P. D. V. et Jo. M Publié le - Mis à jour le

Société Les produits contraceptifs mis à l’index dans son officine de Leeuw-Saint-Pierre

LEEUW-SAINT-PIERRE Les boîtes de médicaments s’empilent sur le comptoir. Le pharmacien épluche l’ordonnance. A cet instant, il découvre sur la prescription du médecin une boîte de pilules contraceptives. Le visage grave, il explique doucement au couple qui lui fait face: "pour des raisons de convictions religieuses, j’ai décidé de ne plus vendre de produits contraceptifs. Mais je peux sans problème vous conseiller un collègue qui le fera."
Depuis deux ans, le pharmacien Vannes, qui exerce dans son officine de la Fabriekstraat, à Leeuw-Saint-Pierre, une commune de la périphérie bruxelloise voisine d’Anderlecht, évitait déjà de vendre des moyens contraceptifs. Depuis décembre dernier, il le fait clairement savoir à ses clients au moyen d’affichettes collées sur son comptoir : "Le pharmacien Vannes ne vend pas de produits qui empêchent la vie ou l’arrêtent : contraceptifs, euthanasiants, pilule du lendemain, etc."
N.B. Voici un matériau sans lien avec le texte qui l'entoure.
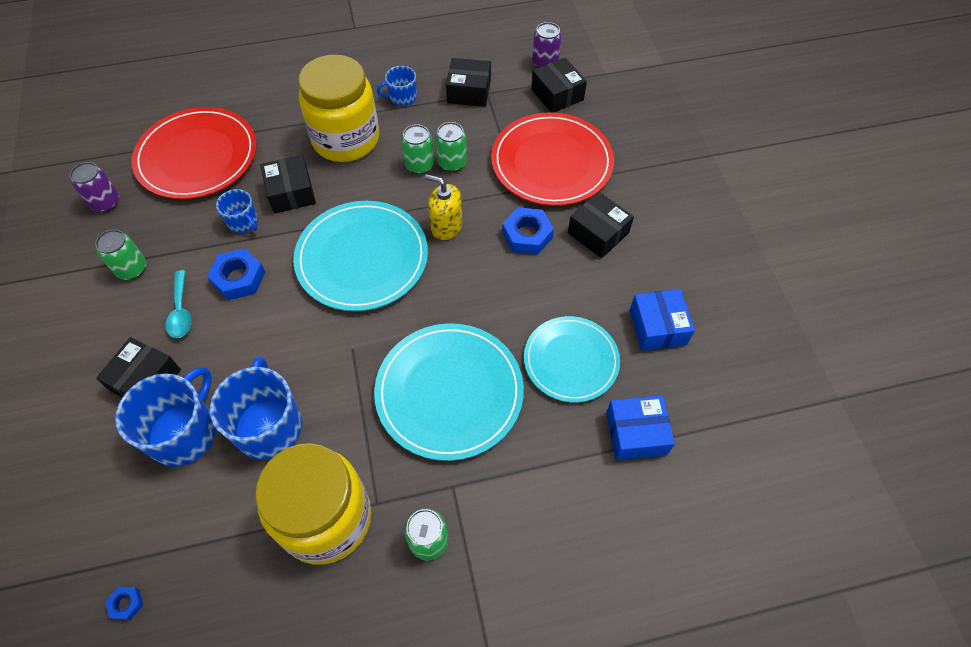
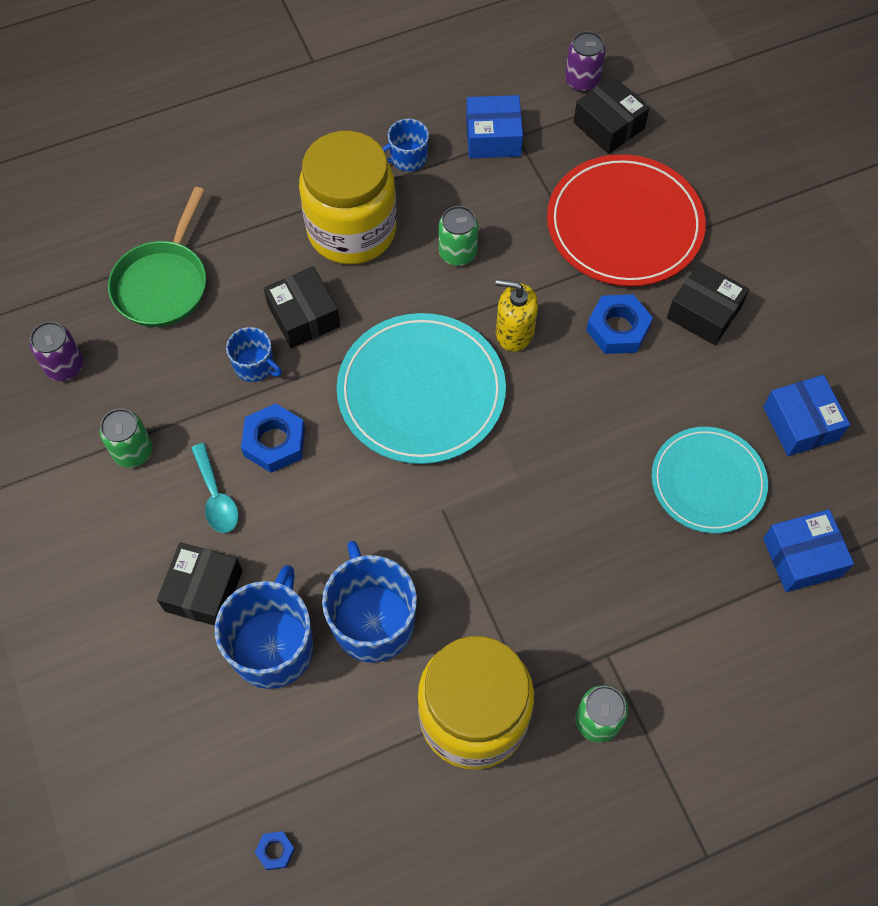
camera: 10 degrees left, 5 degrees up
(197, 156) = (163, 283): red plate -> green pan
(449, 392) = (574, 544): turquoise plate -> none
(452, 162) = (498, 243): green can -> none
(469, 91) = (493, 137): black box -> blue box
Une décision qui a fait l’objet d’un cheminement :
"J’ai suivi récemment un séminaire au sein d’une congrégation de bénédictins, en France. Pendant ce séjour, ces moines m’ont ouvert les yeux. J’ai donc décidé de vivre ma foi catholique comme nous l’enseigne le Pape dans ses écrits et sa parole. Jean-Paul II nous dit que, nous, catholiques, nous n’avons pas le droit d’utiliser, de vendre ou de prescrire des moyens d’empêcher la vie ou de l’interrompre. Je veux donc le suivre."
Sont donc clairement mis à l’index dans cette pharmacie tous les moyens contraceptifs comme la pilule classique, la pilule abortive, dite du lendemain – "Ça c’est pour les petits jeunes qui couchent un soir et qui veulent se débarrasser du petit après", estime M. Vannes –, les préservatifs et les euthanasiants "qui sont employés pour mettre fin à la vie des personnes âgées et malades. On n’en trouve pas encore en pharmacie, mais les hôpitaux en possèdent déjà. Moi je veux être prêt à toute éventualité."
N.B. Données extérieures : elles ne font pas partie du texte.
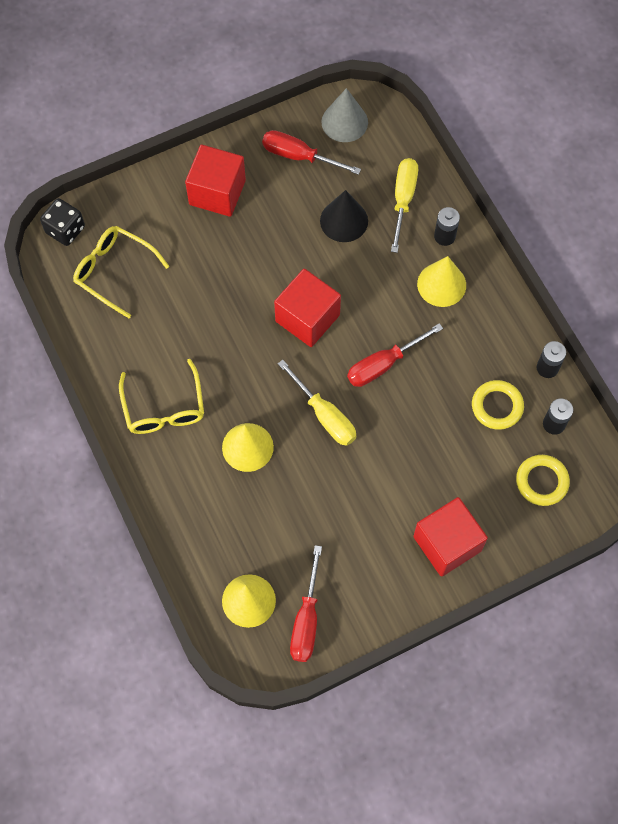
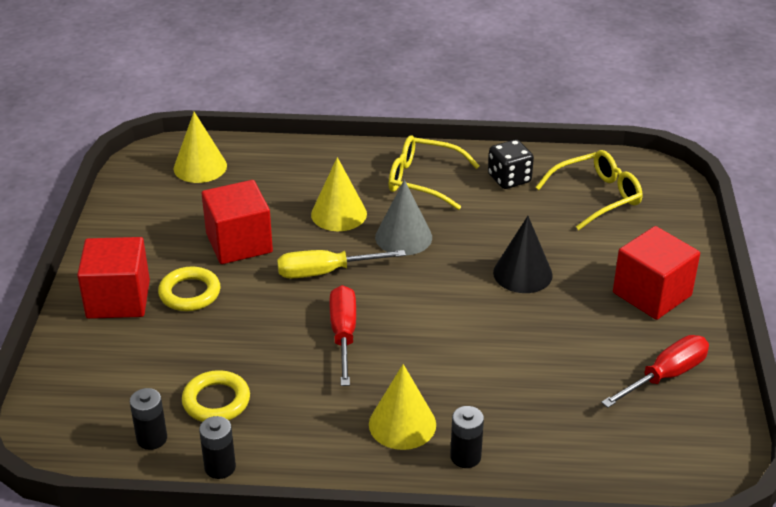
camera: 120 degrees right, 30 degrees down
(65, 230) = (667, 182): black dice -> black dice (509, 179)
(306, 620) = (149, 190): red screwdriver -> none
(307, 318) = (444, 302): red cube -> red cube (239, 243)
(344, 122) = (697, 437): grey cone -> grey cone (403, 237)
(344, 220) = (548, 377): black cone -> black cone (522, 273)
(403, 199) = (544, 442): yellow screwdriver -> none
(542, 481) = (103, 396): yellow ring -> yellow ring (190, 293)

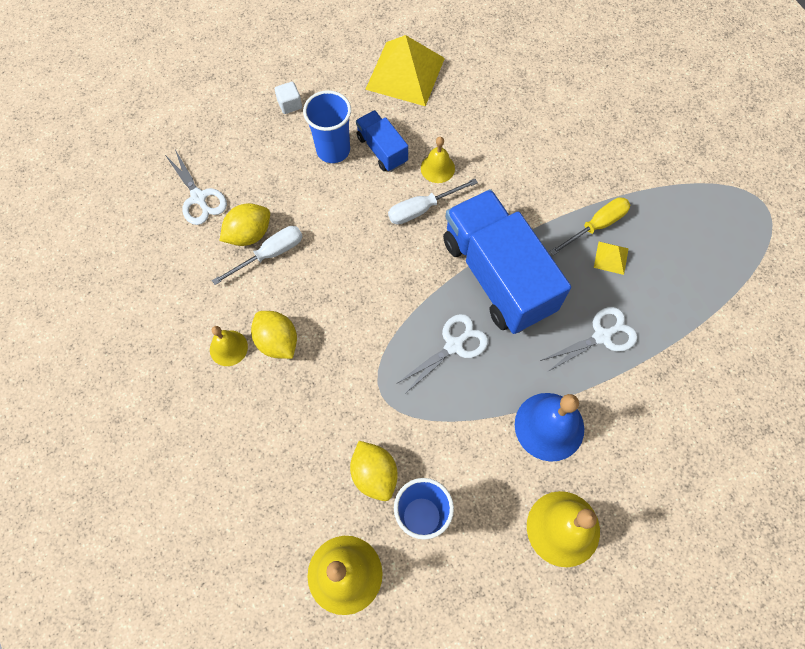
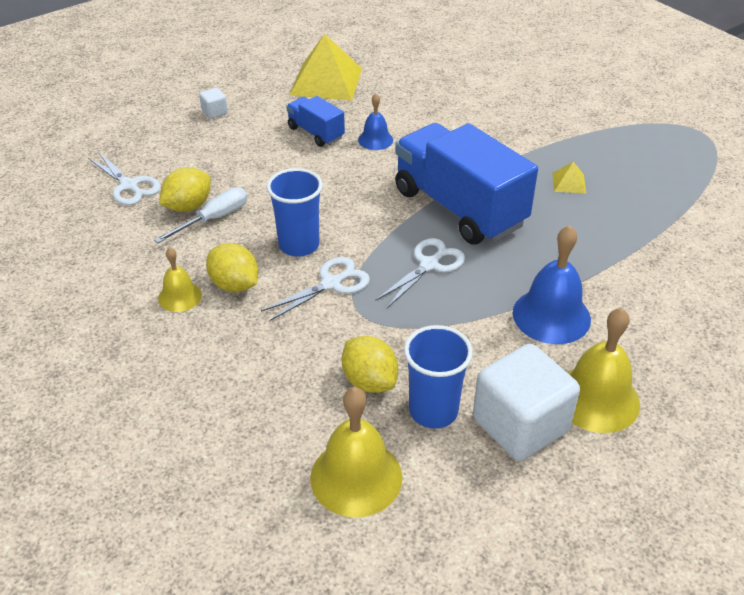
camera: 10 degrees left, 25 degrees down
(333, 150) = (266, 138): blue cup -> blue cup (299, 245)
(422, 209) = (367, 169): white screwdriver -> none
(437, 168) = (375, 140): yellow bell -> blue bell
(490, 545) = (520, 425): none -> white cube
(596, 226) = (546, 162): yellow screwdriver -> none
(602, 336) = (581, 240): white scissors -> white scissors (331, 284)

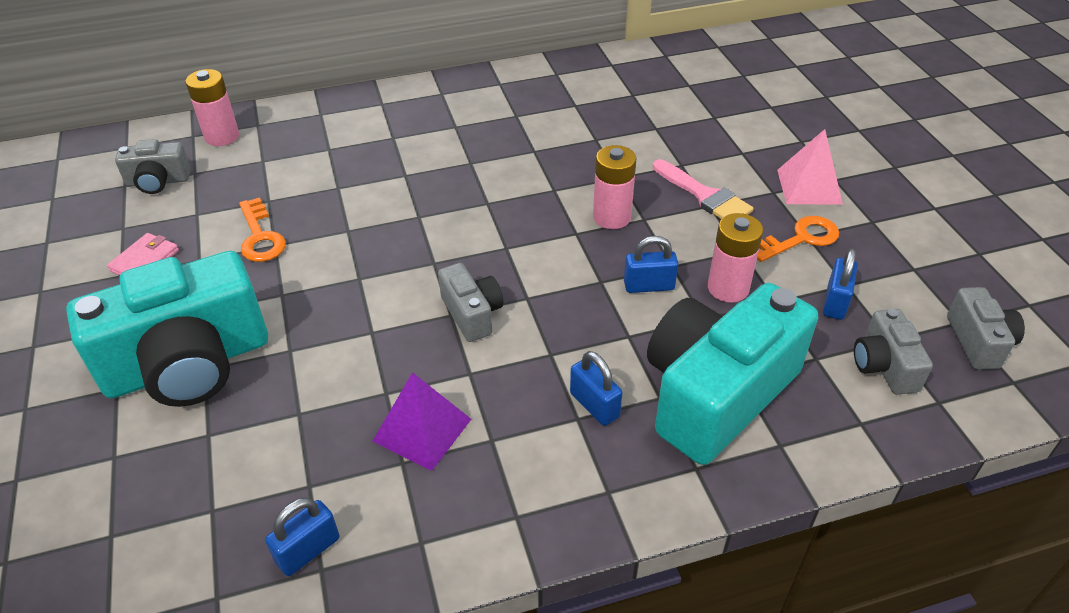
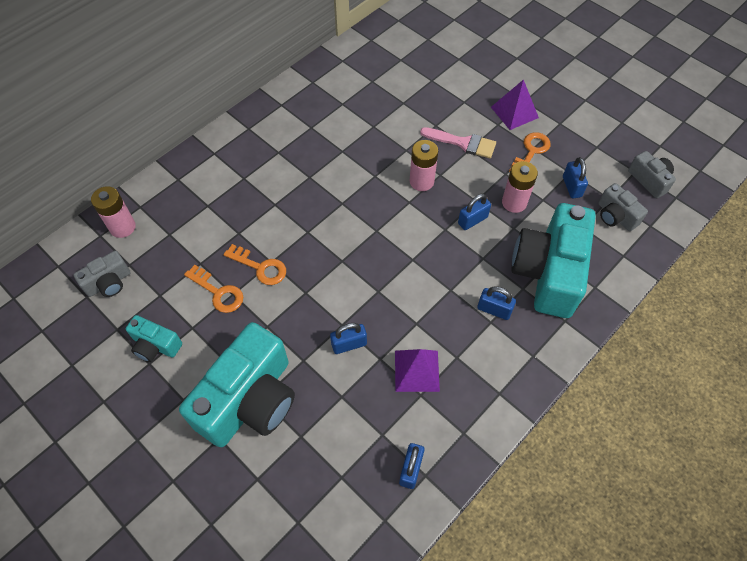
camera: 30 degrees left, 15 degrees up
(145, 260) = (156, 345): pink wallet -> turquoise camera
(330, 231) = (260, 267): none -> orange key
(361, 358) = (349, 344): none -> blue padlock
(472, 314) = (390, 285): grey camera -> none
(809, 186) = (514, 112): pink pyramid -> purple pyramid

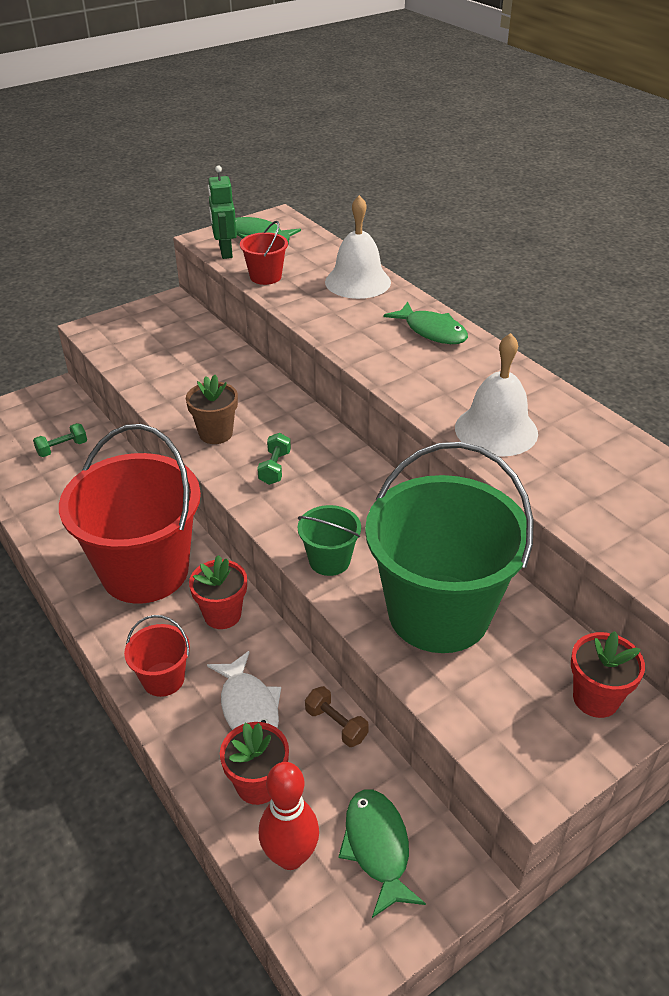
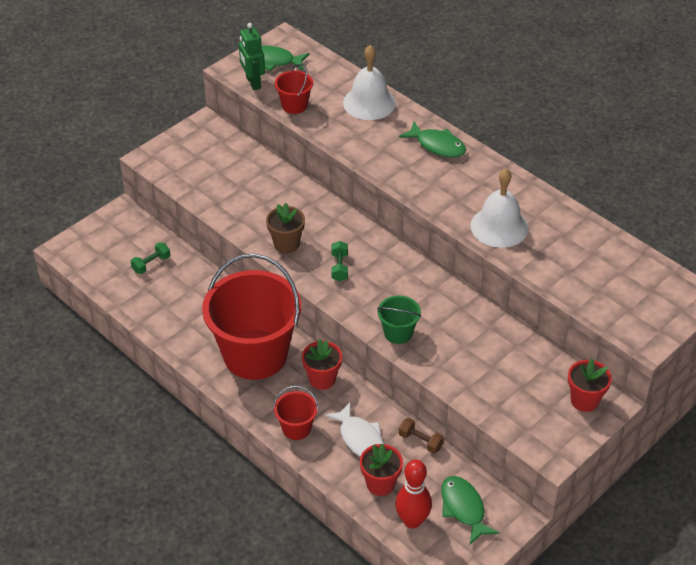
camera: 10 degrees left, 5 degrees up
(438, 613) = (478, 359): green bucket -> none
Une décision qui n’est pas sans conséquences : "C’est vrai que ce choix que j’ai décidé de prendre m’a fait perdre des clients mais ce n’est pas grave. Je suis au service de Dieu avant d’être pharmacien. Même si je dois aller en prison, ma mission envers Lui est bien plus importante. Et je continuerai."
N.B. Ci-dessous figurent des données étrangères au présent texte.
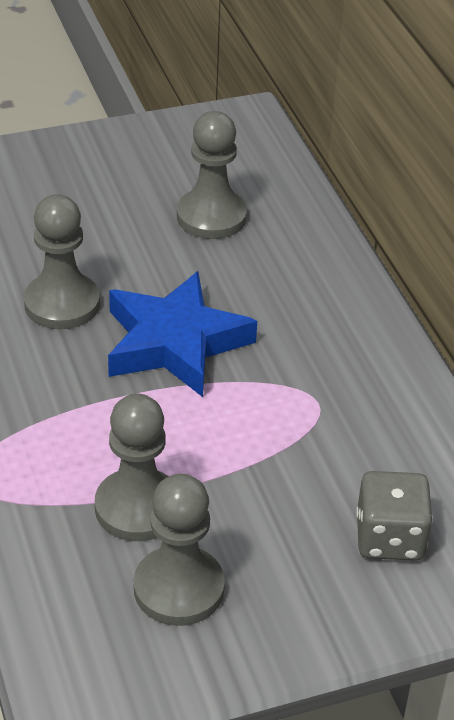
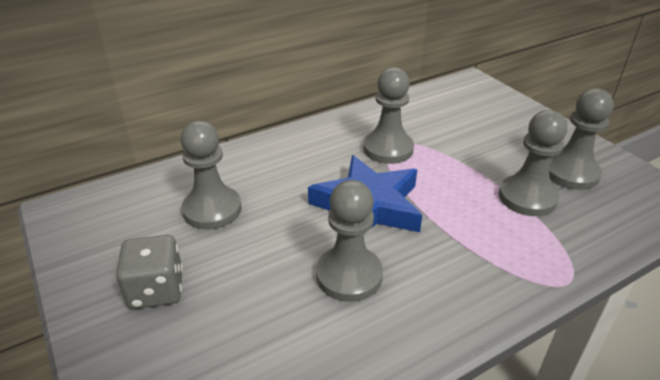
camera: 100 degrees left, 5 degrees down
(303, 392) = (388, 149): none -> grey pawn
(389, 538) = (479, 114): grey dice -> grey dice (156, 290)

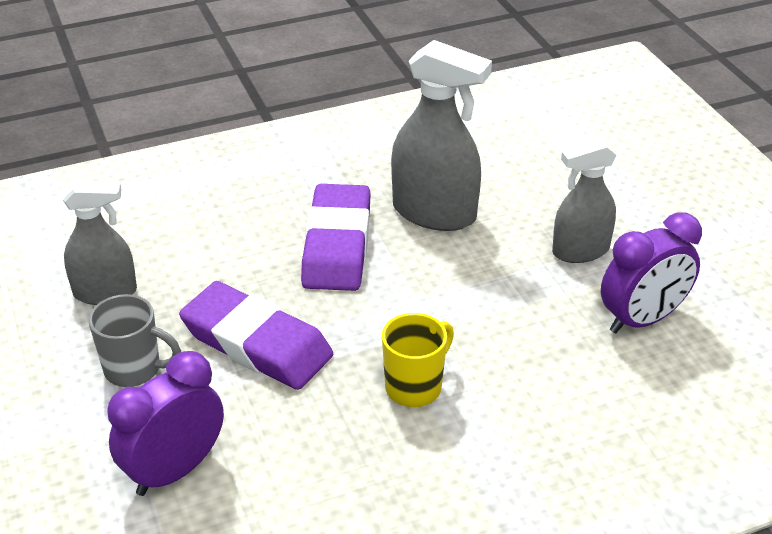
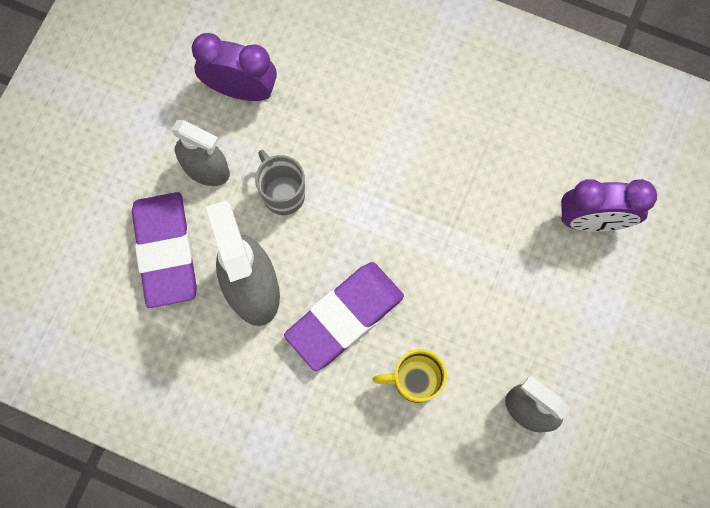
camera: 135 degrees left, 35 degrees up
(134, 369) = (560, 318): grey mug -> grey mug (283, 194)
(257, 343) = (472, 274): purple eraser -> purple eraser (166, 251)
(415, 387) = (416, 160): yellow mug -> yellow mug (414, 381)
Si certains pharmaciens pensent sans doute comme lui, M. Vannes fait encore actuellement cavalier seul. "Je connais plusieurs confrères qui font de même en France. En Belgique, bon nombre des pharmaciens sont catholiques et vendent ce type de produits. Il faut voir jusqu’à quel point la société est hypocrite. Ils ne font pas ce que la foi demande. Je crois donc être une exception. Pourtant, il est du devoir de tous les pharmaciens catholiques de ne plus vendre de produits contraceptifs."